Leslyn Mililani "Alakaʻi" Paleka is an actress, singer, recording artist, emcee, and prominent radio personality on the Hawaiian island of Maui. She is best known for her morning radio show on KPOA 93.5 where she earned the nickname, "The Morning Goddess."

Radio

KPOA 93.5FM
Alakaʻi Paleka is best known for her radio personality on the Maui Hawaiian music radio station KPOA 93.5FM. She was the first show of the day on the radio station and was therefore given the Hawaiian name, "Alakaʻi", which means leader or to lead. Her jovial personality captured the island of Maui and soon she was given the nickname, "The Morning Goddess."

Other work
Paleka was cast in the comedy film Ho'olawe: Give and Take, which completed about two-thirds of its shooting days before production was canceled in 2000 due to financing issues.

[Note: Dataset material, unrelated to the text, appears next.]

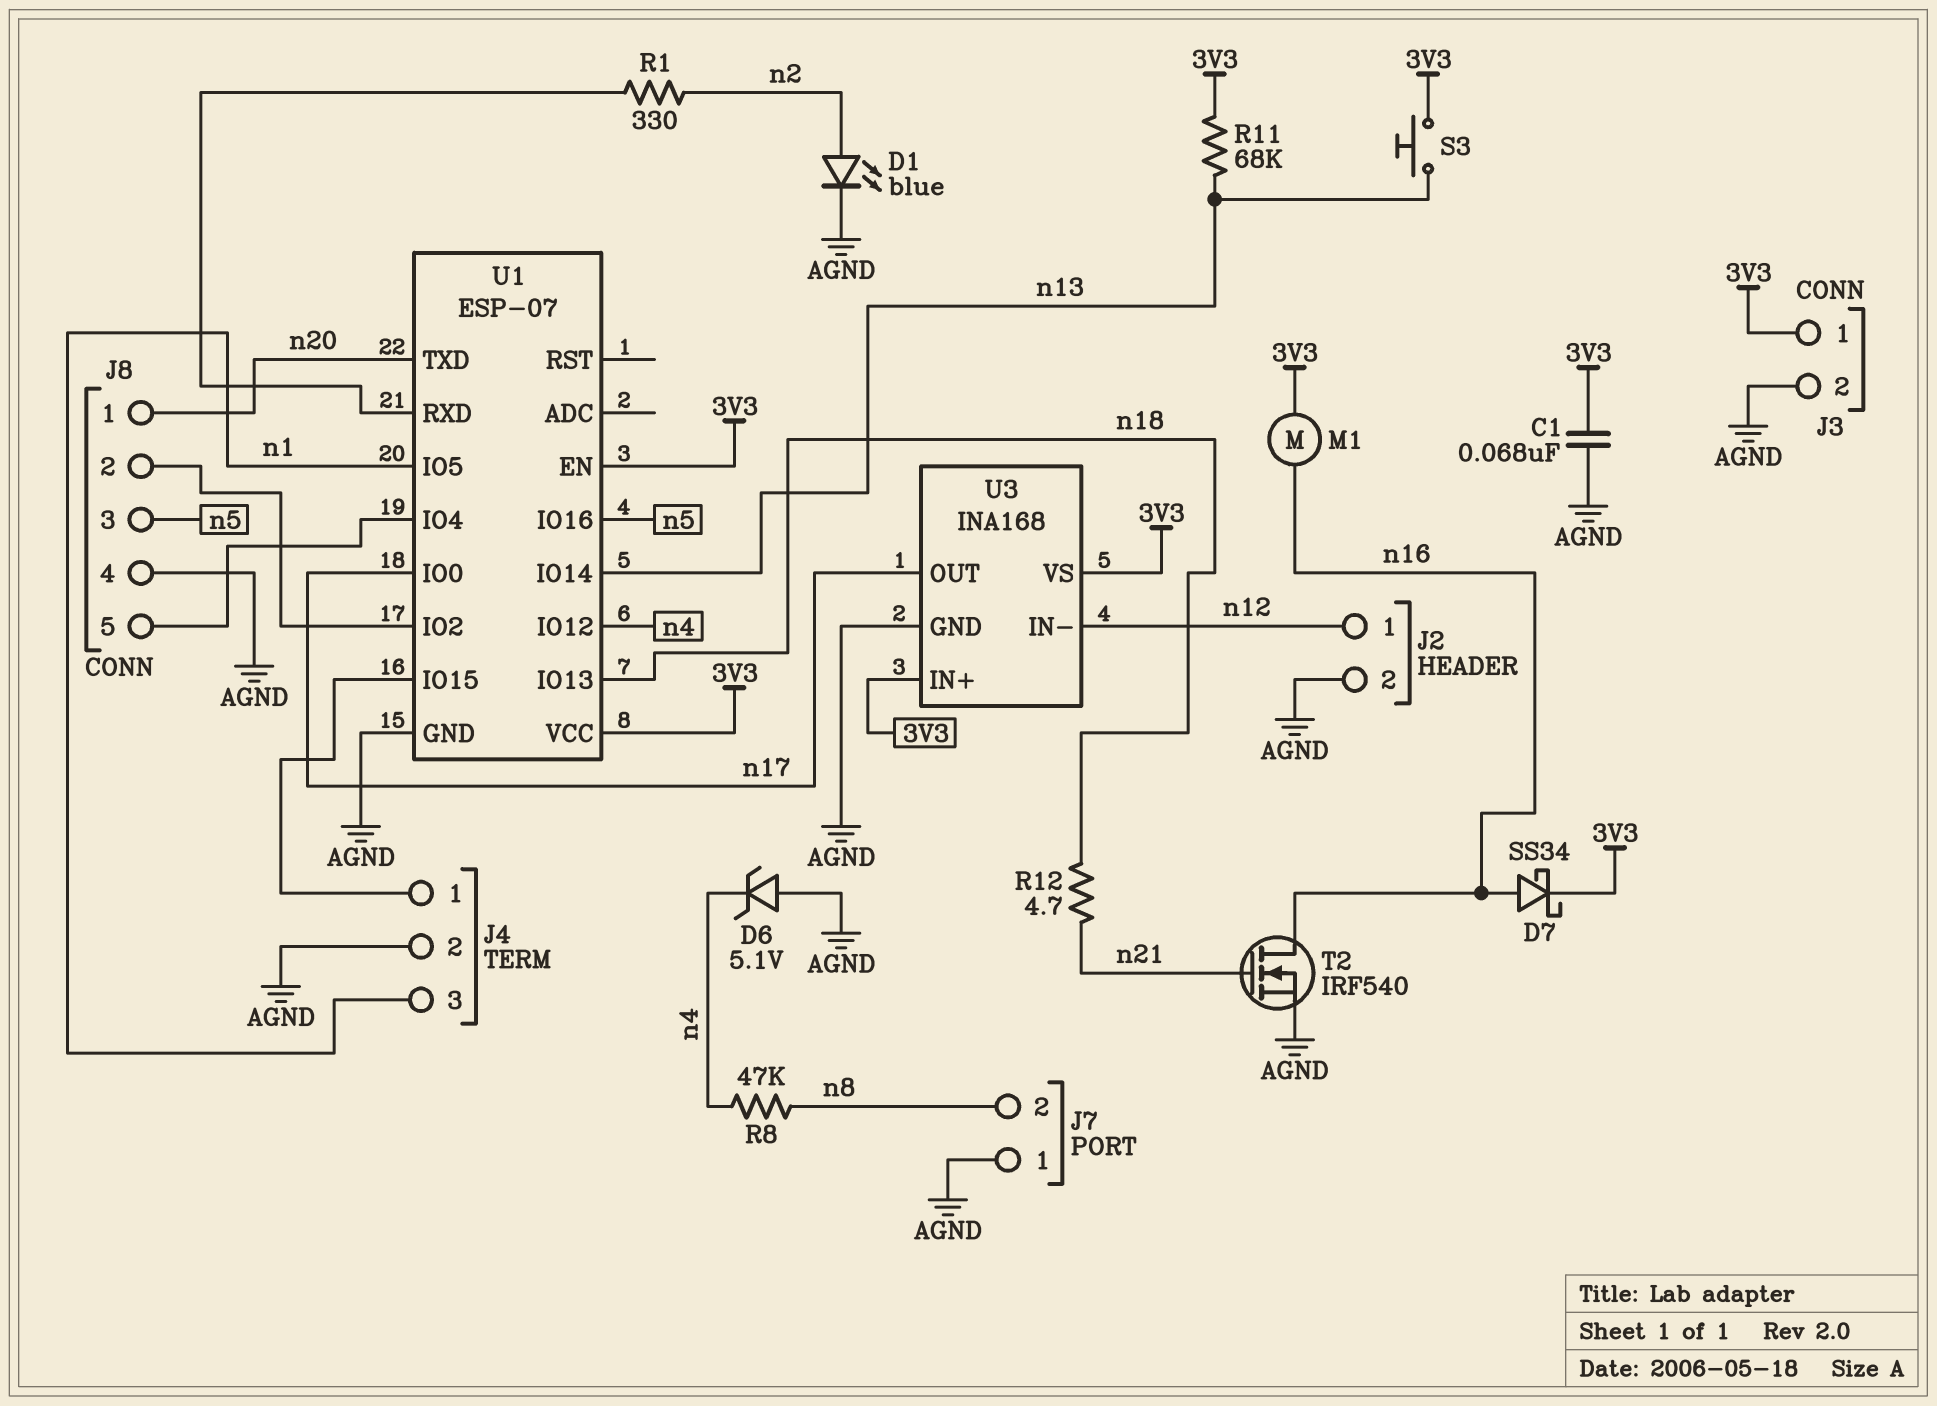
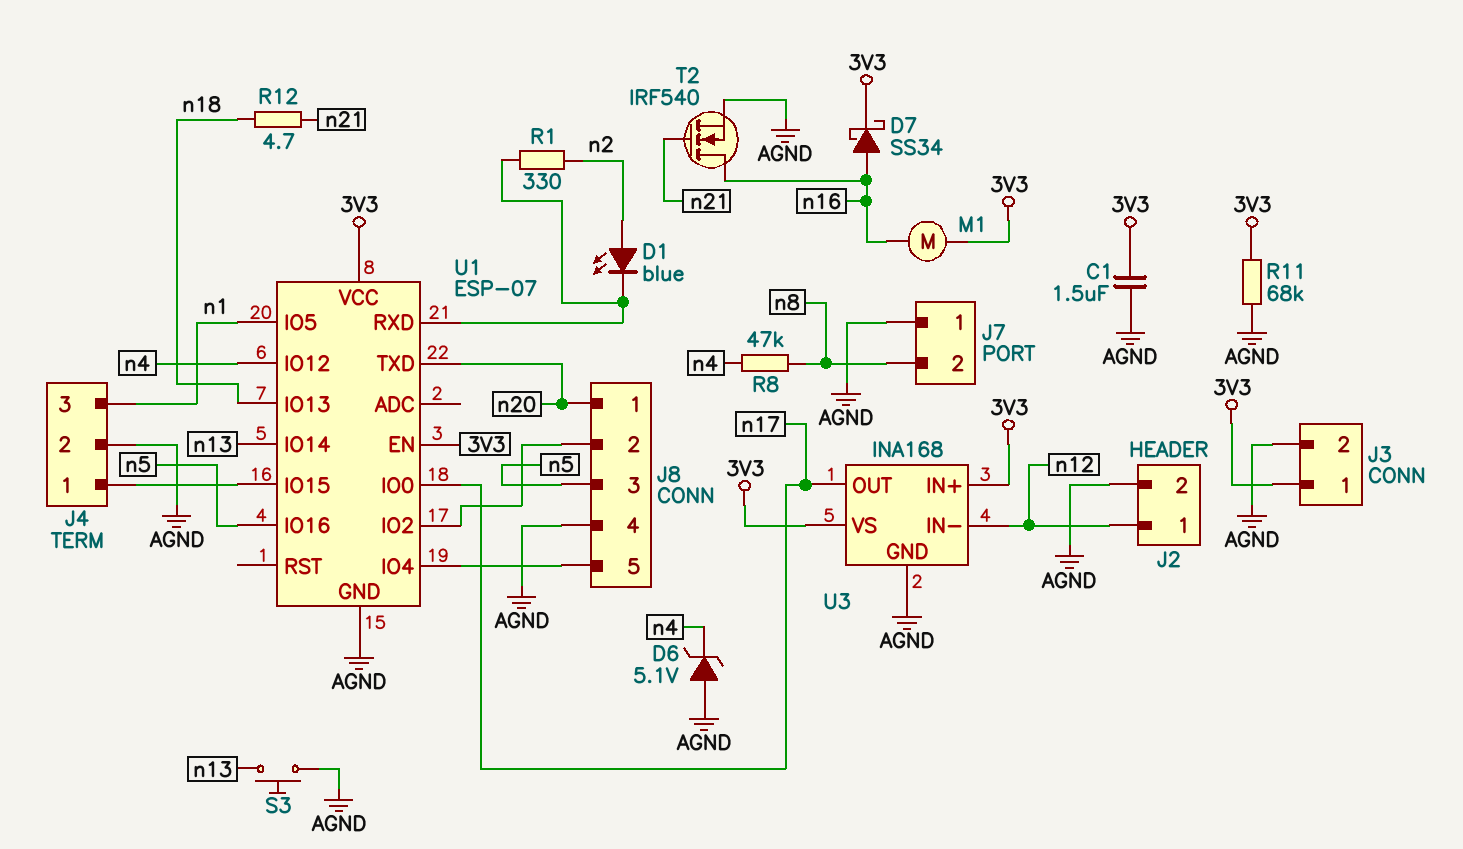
C1: 68nF (3V3, AGND) -> 1.5uF (3V3, AGND)
D1: LED blue (A n2, K AGND) -> LED blue (A n2, K U1/RXD)
R11: 68k (3V3, n13) -> 68k (3V3, AGND)
S3: button (3V3, n13) -> button (AGND, n13)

Paleka was a staple at the Maui County Fair where she emceed the fair's entertainment. She announced and coordinated the Maui County Healthy Baby Contest.

Awards
Maui Time newspaper named Paleka the best local radio DJ each year from 2006 to 2011.

Personal life
Paleka's father, Daniel, was a Marine veteran of the Korean War who died in June 2006 at age 72. He was an entertainer and member of the Hawaii Association of Recording Artists.

References

External links

Living people
Native Hawaiian musicians
Native Hawaiian people
People from Maui
Singers from Hawaii
American radio personalities
Year of birth missing (living people)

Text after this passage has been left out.